BEGIN PROVIDED INFORMATION

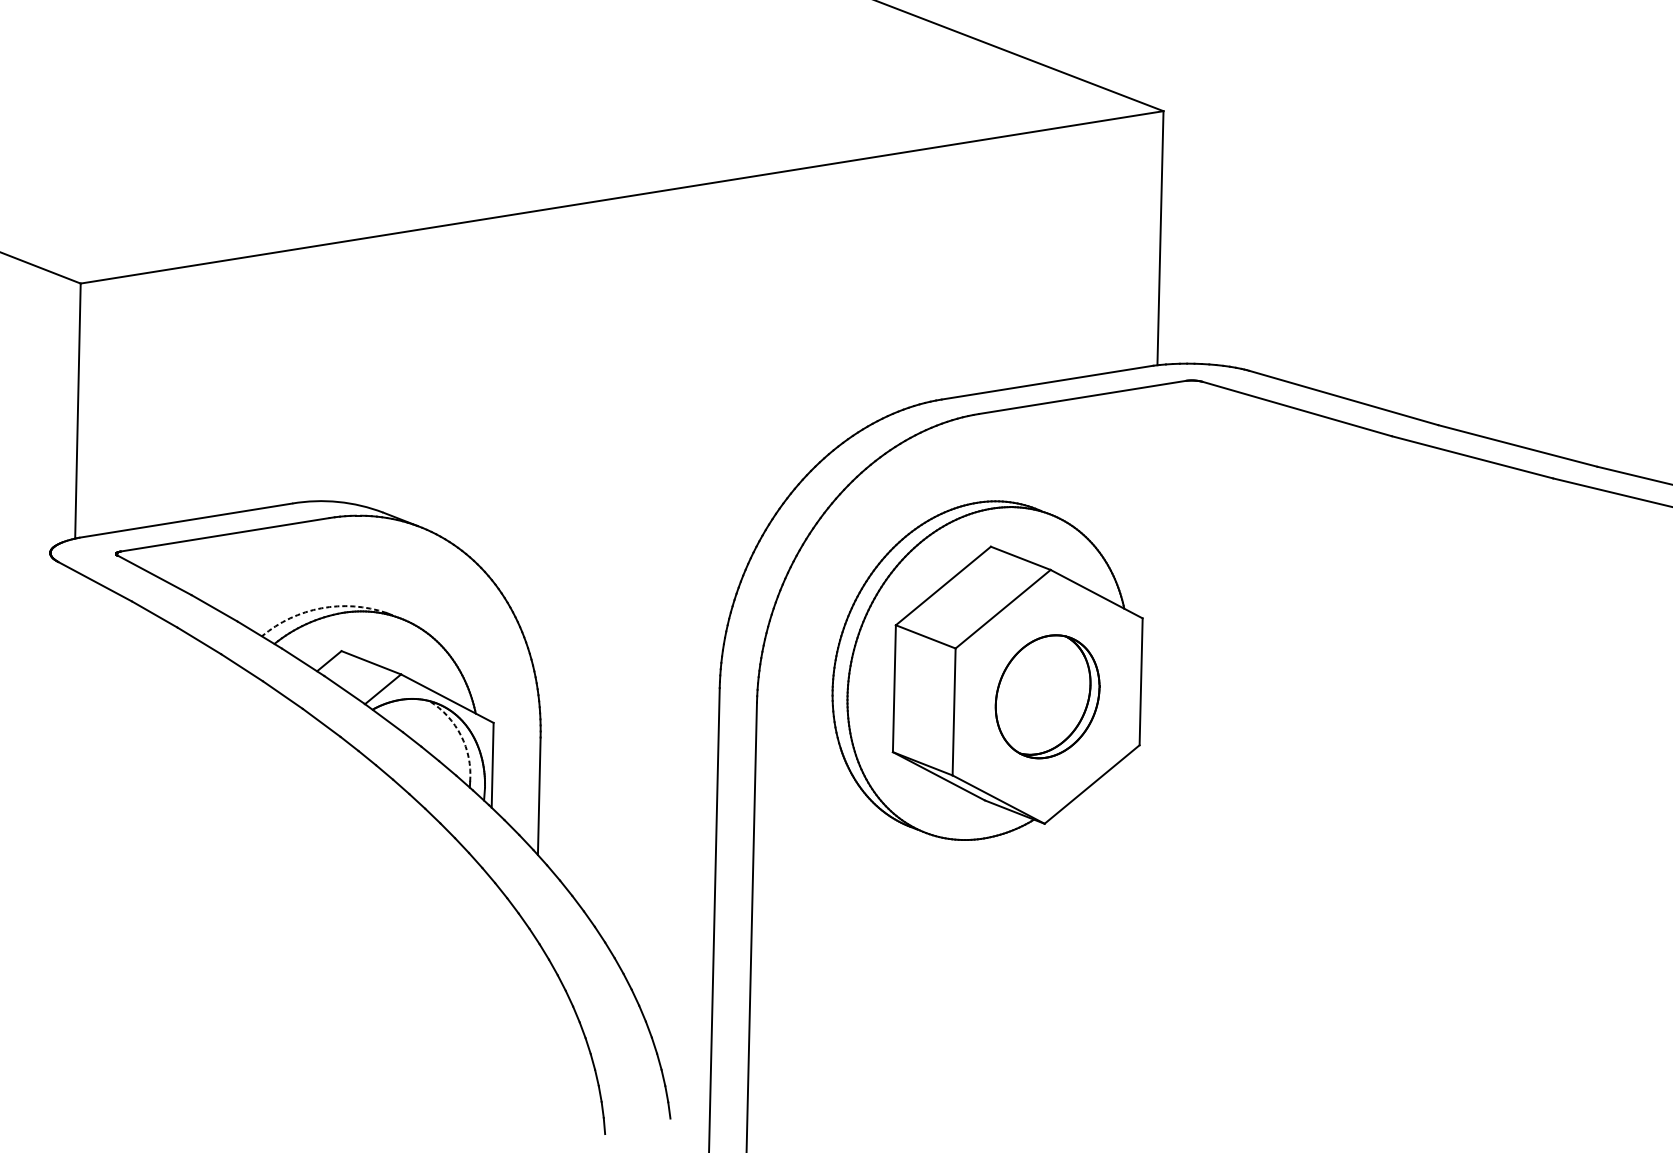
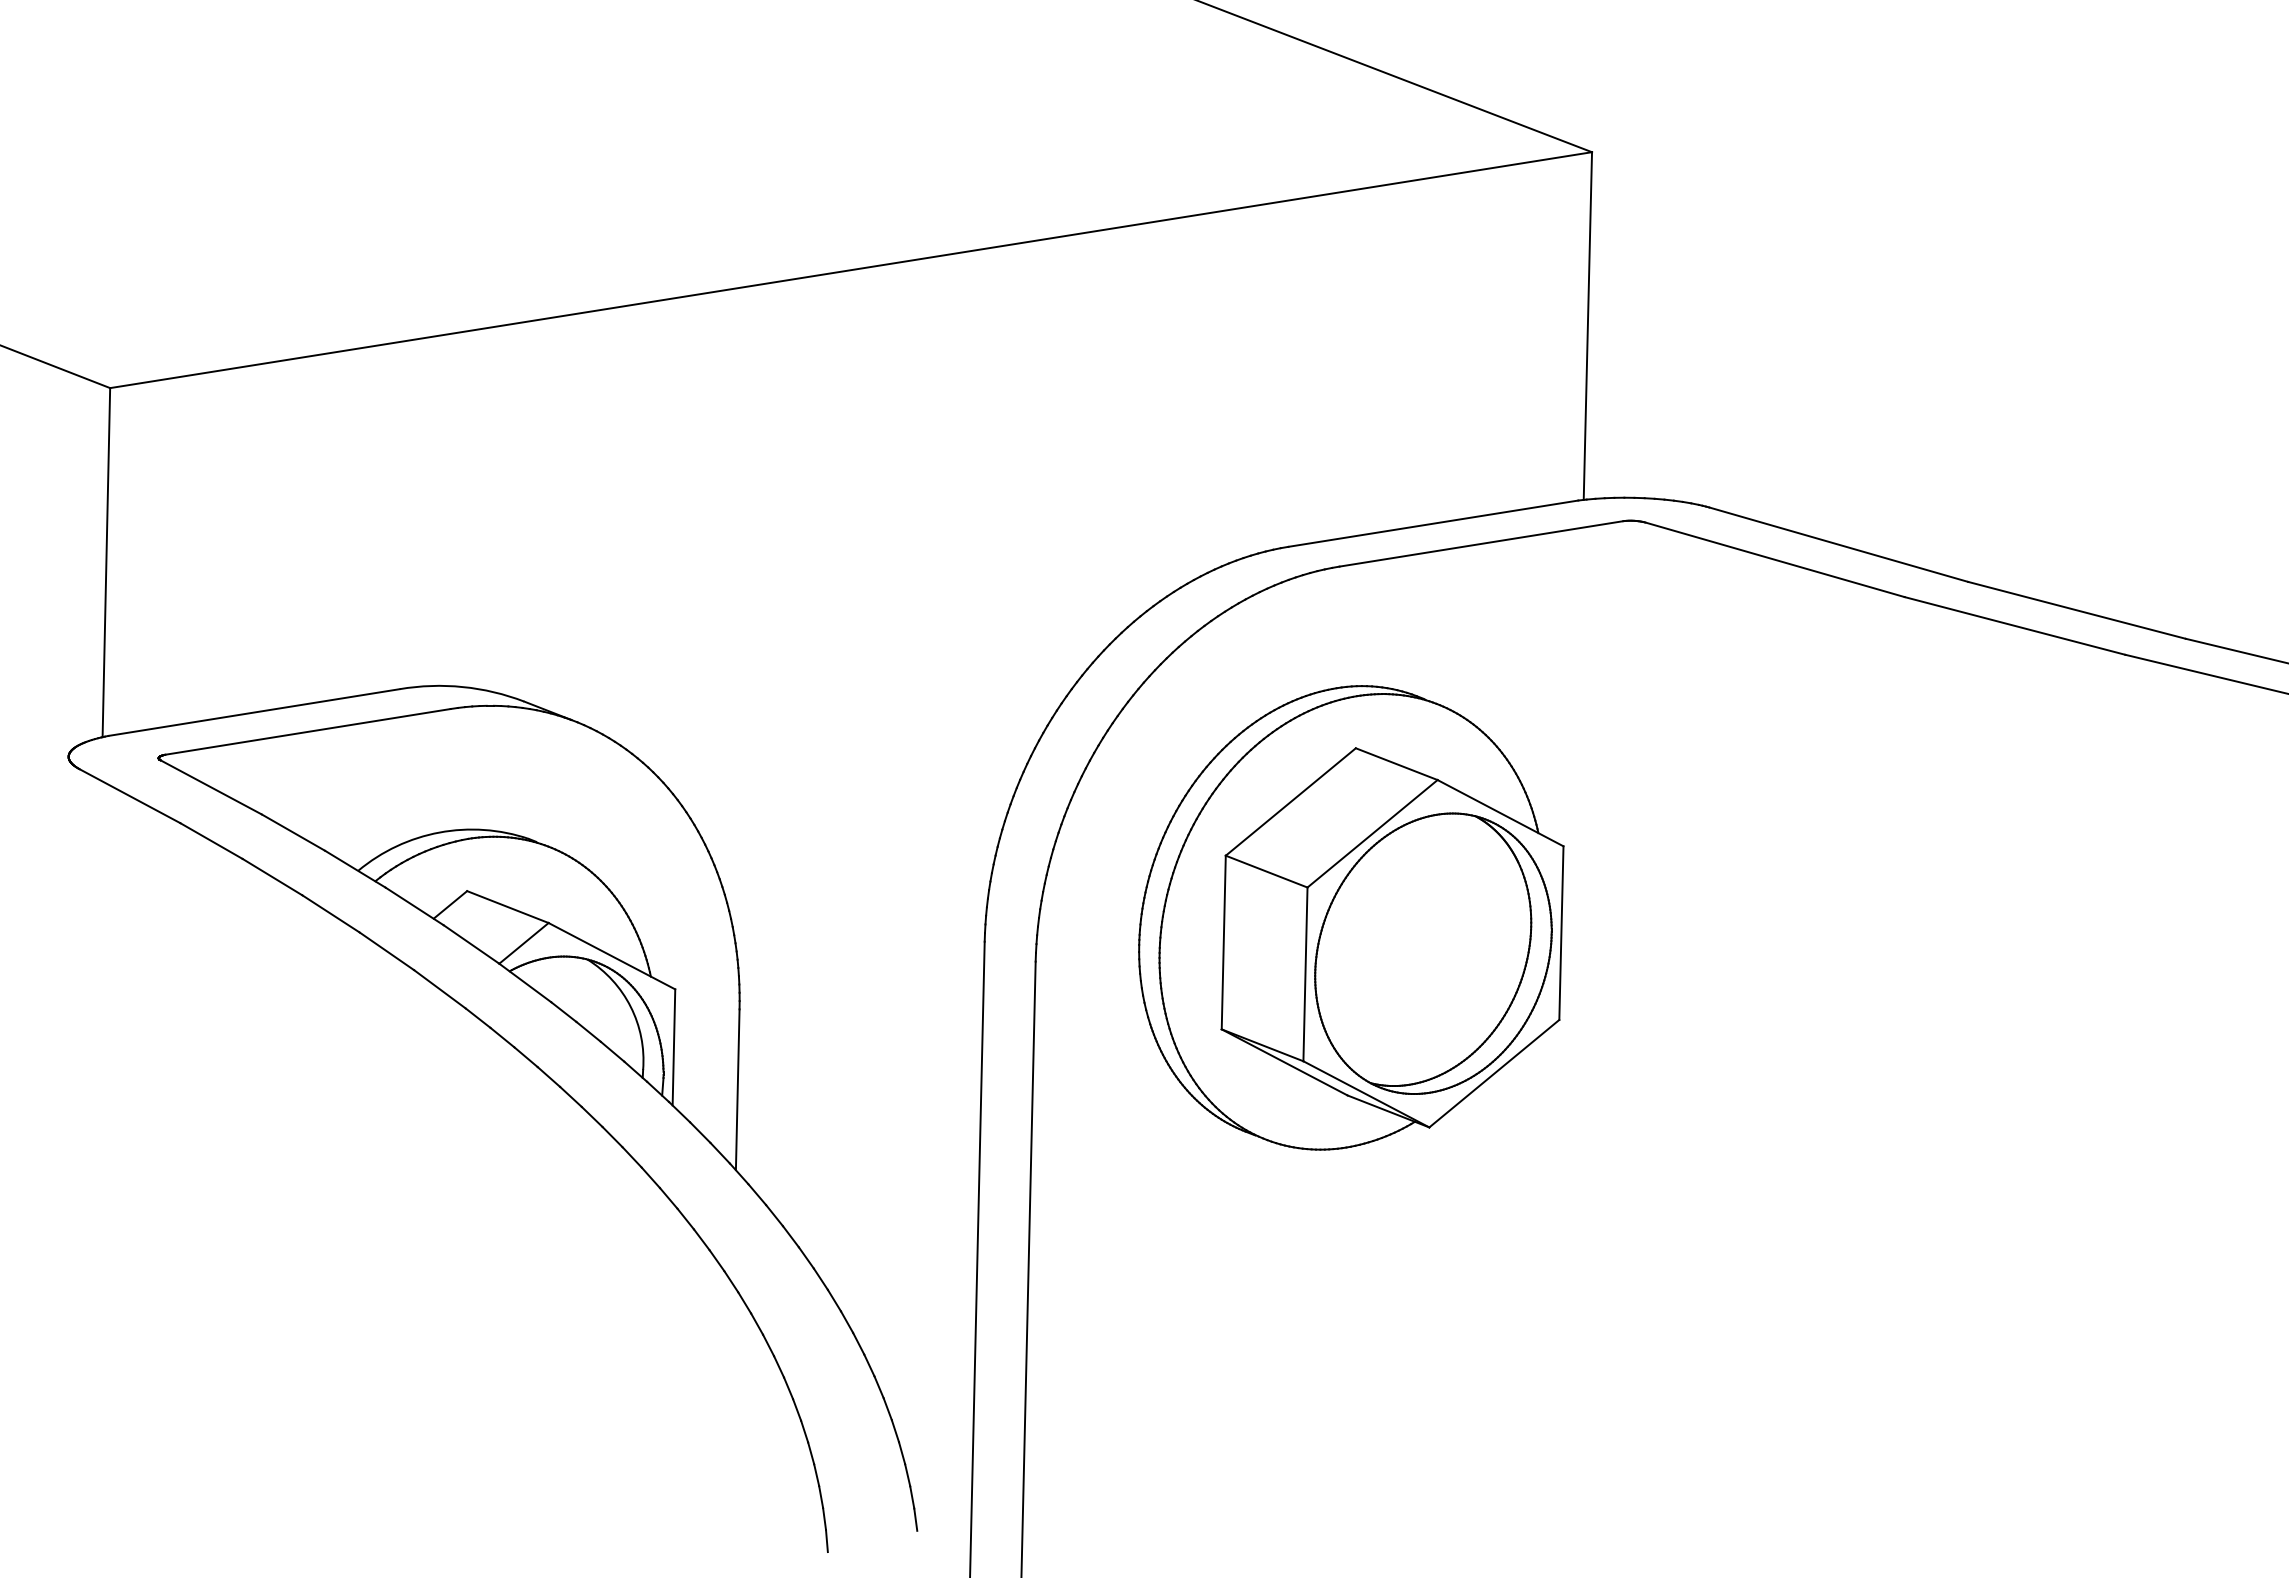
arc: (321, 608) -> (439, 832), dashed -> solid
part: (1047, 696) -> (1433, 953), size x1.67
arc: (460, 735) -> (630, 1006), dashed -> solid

END PROVIDED INFORMATION
BEGIN PROVIDED INFORMATION

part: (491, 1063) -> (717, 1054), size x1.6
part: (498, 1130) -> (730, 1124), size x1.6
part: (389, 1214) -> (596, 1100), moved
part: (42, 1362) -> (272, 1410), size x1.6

END PROVIDED INFORMATION

WHAT YOU NEED TO DO: In the listing above, find the line containing "part: (1047, 696) -> (1433, 953), size x1.67" and the line containing "arc: (460, 735)", then quote both, plus every line between them, exactly as written.

RESULT BELOW:
part: (1047, 696) -> (1433, 953), size x1.67
arc: (460, 735) -> (630, 1006), dashed -> solid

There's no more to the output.